Those Who Tell…and Those Who Don’t
Or maybe the title of this should be Those Who Remember and Those Who Don't.
I'm talking about writing, of course, and those who remember and tell every aspect of their current story while they are working on it. I had dinner with my screenwriting friend last night and he went back through every scene of every act of his current script which he is turning into a novel.
I'm in awe of this, because I can't remember a scene five chapters ago in my current novel. I take my work to my critique group and they start to talk about "when Riley said this" or "Emma Jean left the motel and went to the bookstore" and I'm drawing a complete blank. Same thing happens with my blog posts, too–someone will tell me they enjoyed my post and I'll ask, "What did I write about?"
I realize this makes me sound like a complete dim-wit, but I've heard other writers say the same thing and so I thought it worth exploring. I've heard writers say they'll be out on book tour, signing books, and a reader will comment on a specific scene to which the writer draws a complete blank. By this time, said writer is deep into the next book. The last one has been released onto the world. She's onto something new.
I console myself with these reports from other writers and also with the thought that its because I write so much and so many different things. Its not age, which is usually a worthy scapegoat, because this has been happening for a long time.
I suspect it may also have to do with how we process information. Years ago I had a friend who was developing a machine that tested whether you were primarily a visual, auditory, or a kinesthetic learner. He hooked this machine up to the computer and you had to identify first photos, then sounds. I blew the tester out of her seat with my facility for identifying the photos correctly and quickly. I have this knack for taking in an entire computer screen in a glance, or an entire paragraph. Doesn't work with sounds, though. After two of them I was hopelessly confused. I process information nearly completely visually, which is why if you tell me a phone number you have to say it very slowly and carefully. And it is why I write everything down. Don't necessarily have to refer back to it, just need to write it down.

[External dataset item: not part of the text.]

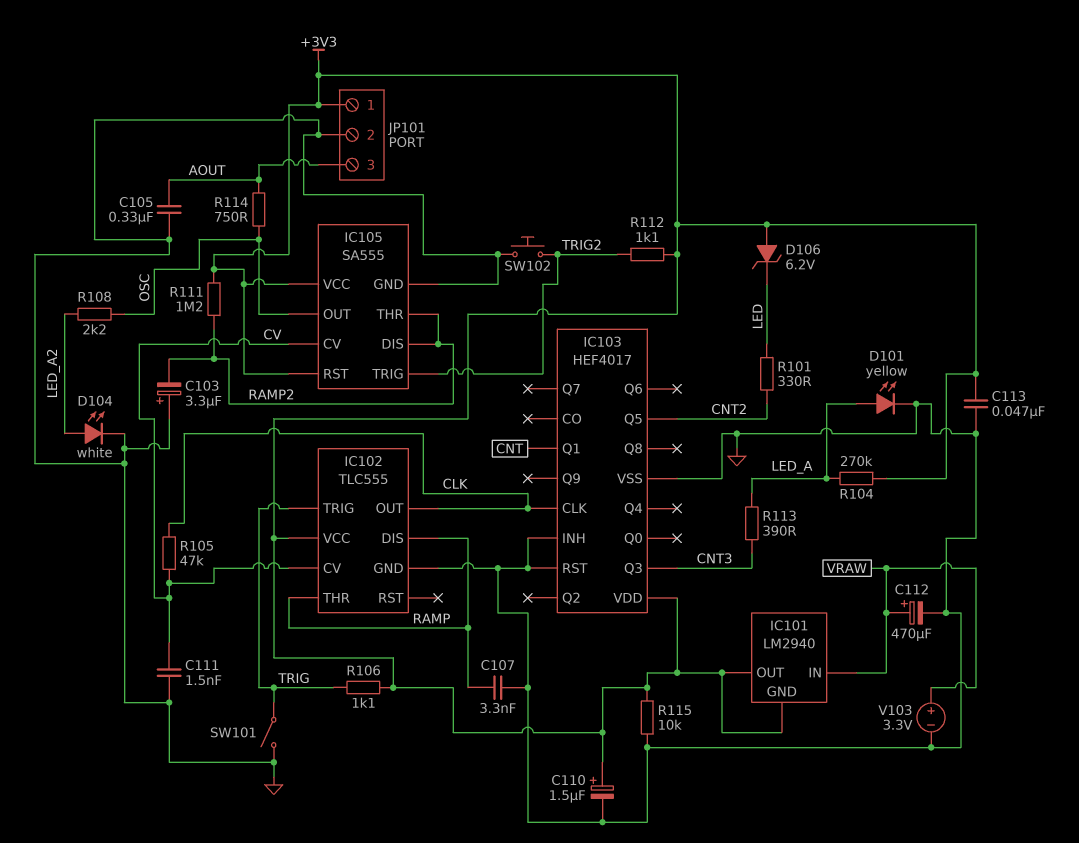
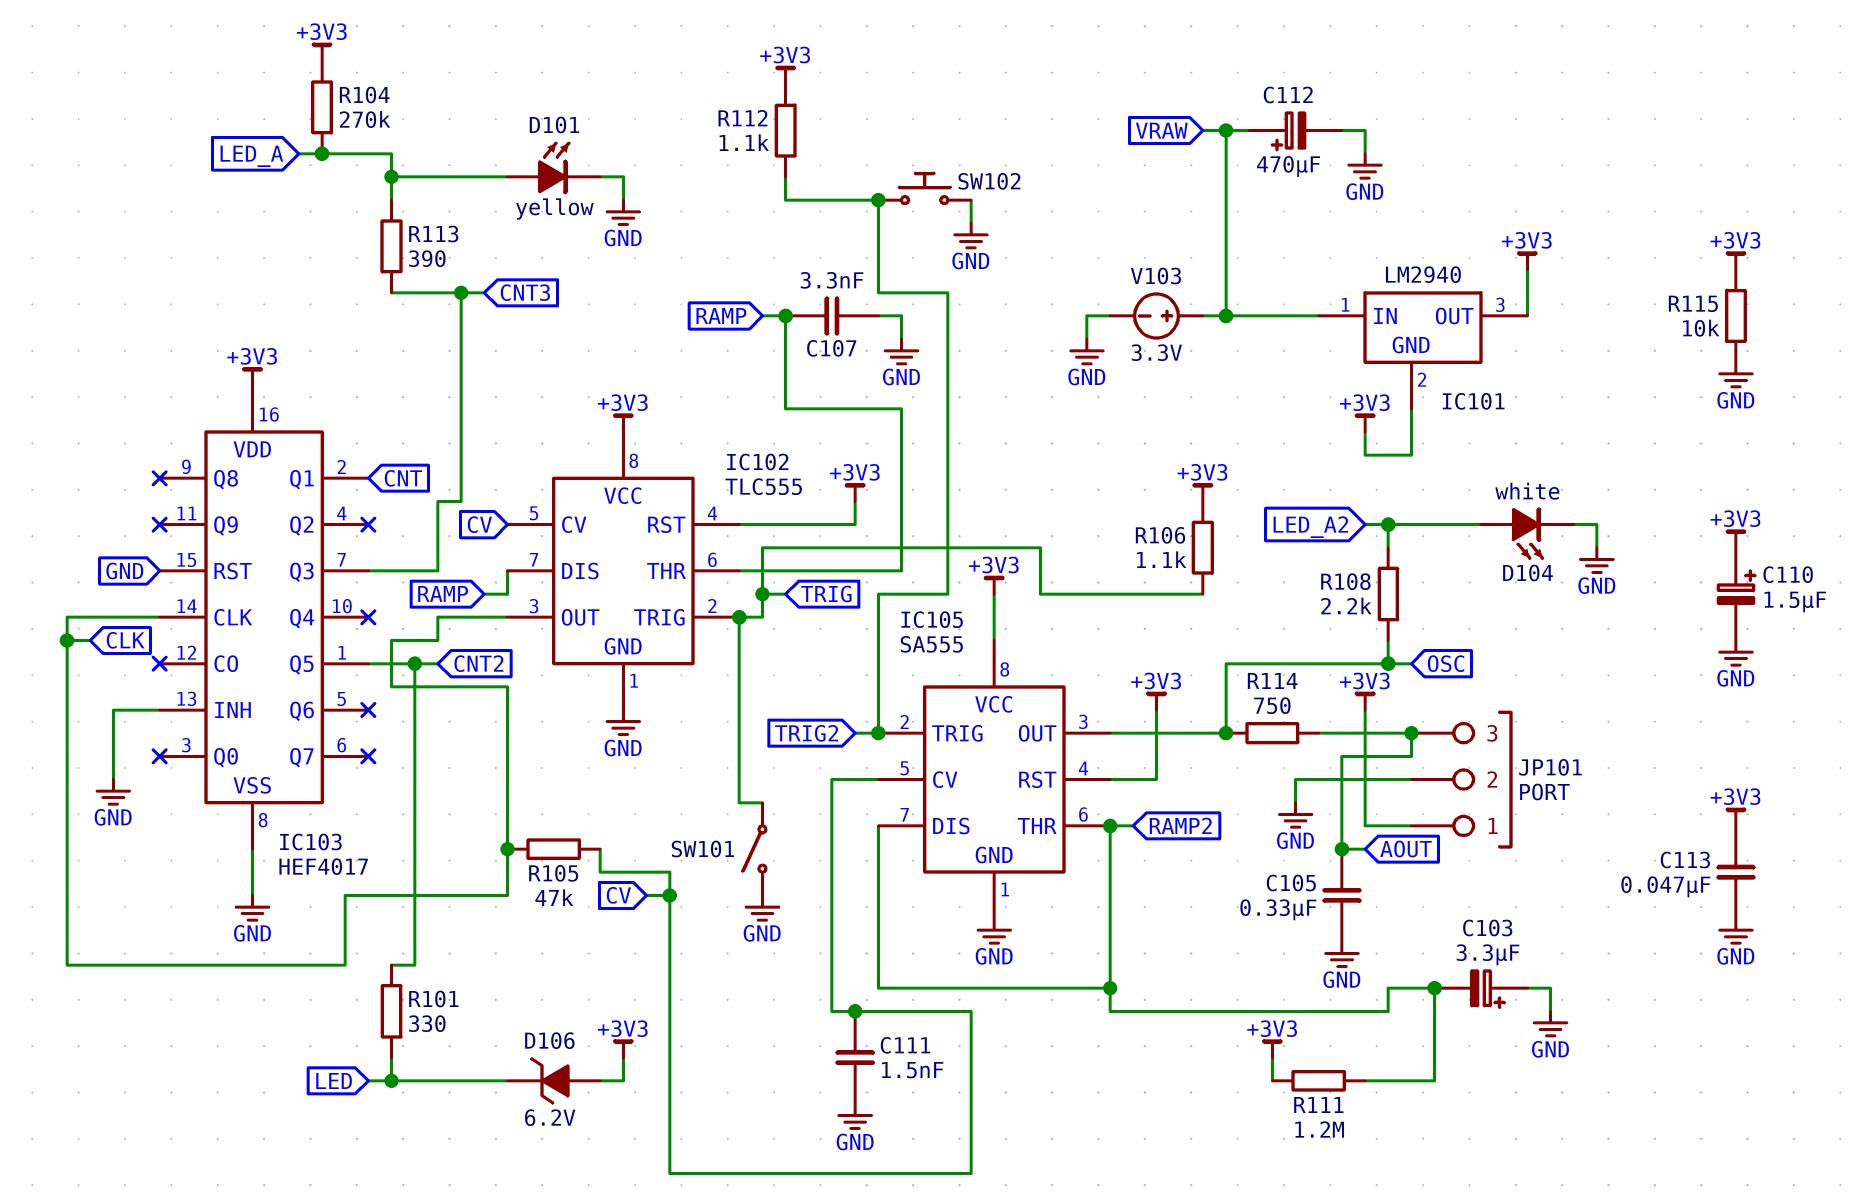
IC102 pin RST: none -> +3V3

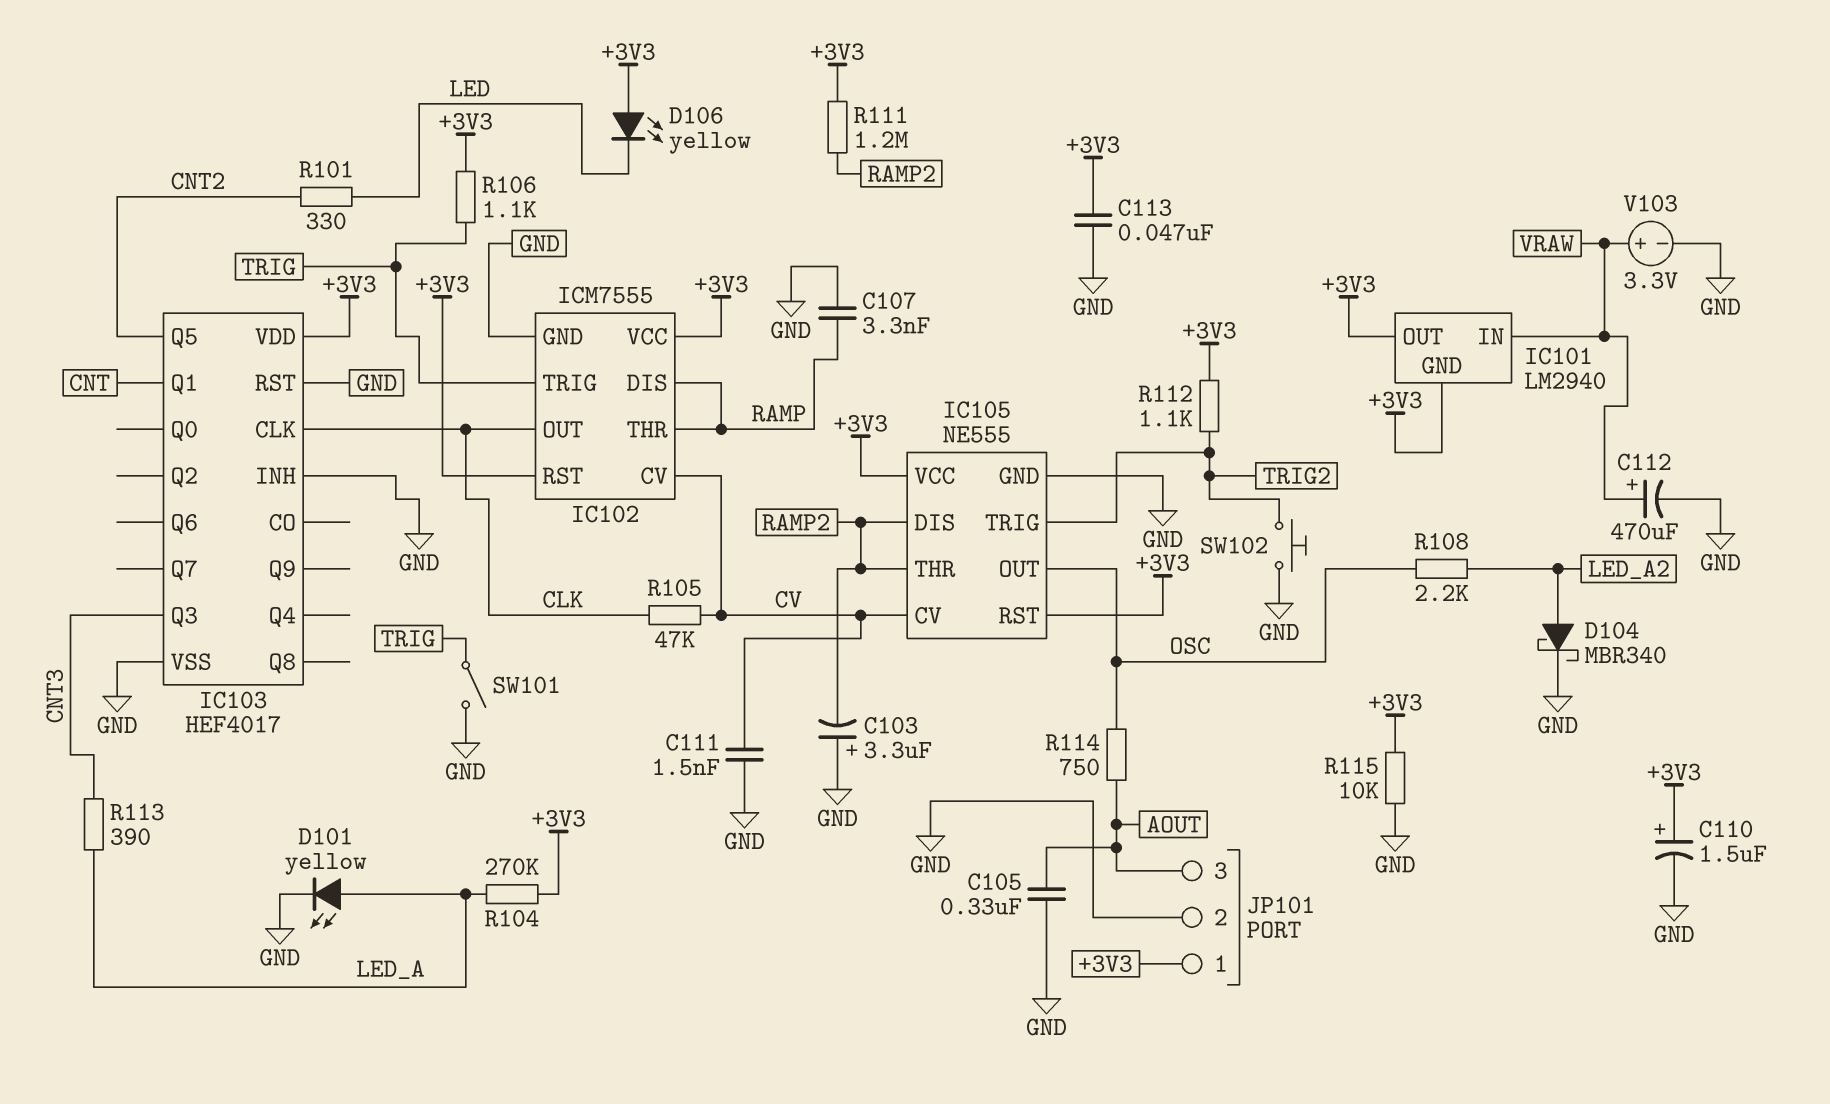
D104: LED white (A LED_A2, K GND) -> schottky MBR340 (A LED_A2, K GND)
D106: zener 6.2V (A +3V3, K LED) -> LED yellow (A +3V3, K LED)
IC102: TLC555 -> ICM7555
IC105: SA555 -> NE555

And this, I suspect, is why I don't tell my stories out loud and why I tend to forget them. I'm not a story teller, I'm a story writer. If I tried to tell you the plot of my story I'd get as hopelessly confused as I was during the sound test. But give me pen and paper and I'll write you a fabulous synopsis. (This is also why email was invented just for me. I'd be happy if I never had to talk on the phone again.)
So I admire Brian and his facility for spinning tales as I drank my wine and picked at my fried fish sandwich (strange combination, but good). But don't ask me to try to mimic him. And don't ask me what the subject of this post was tomorrow.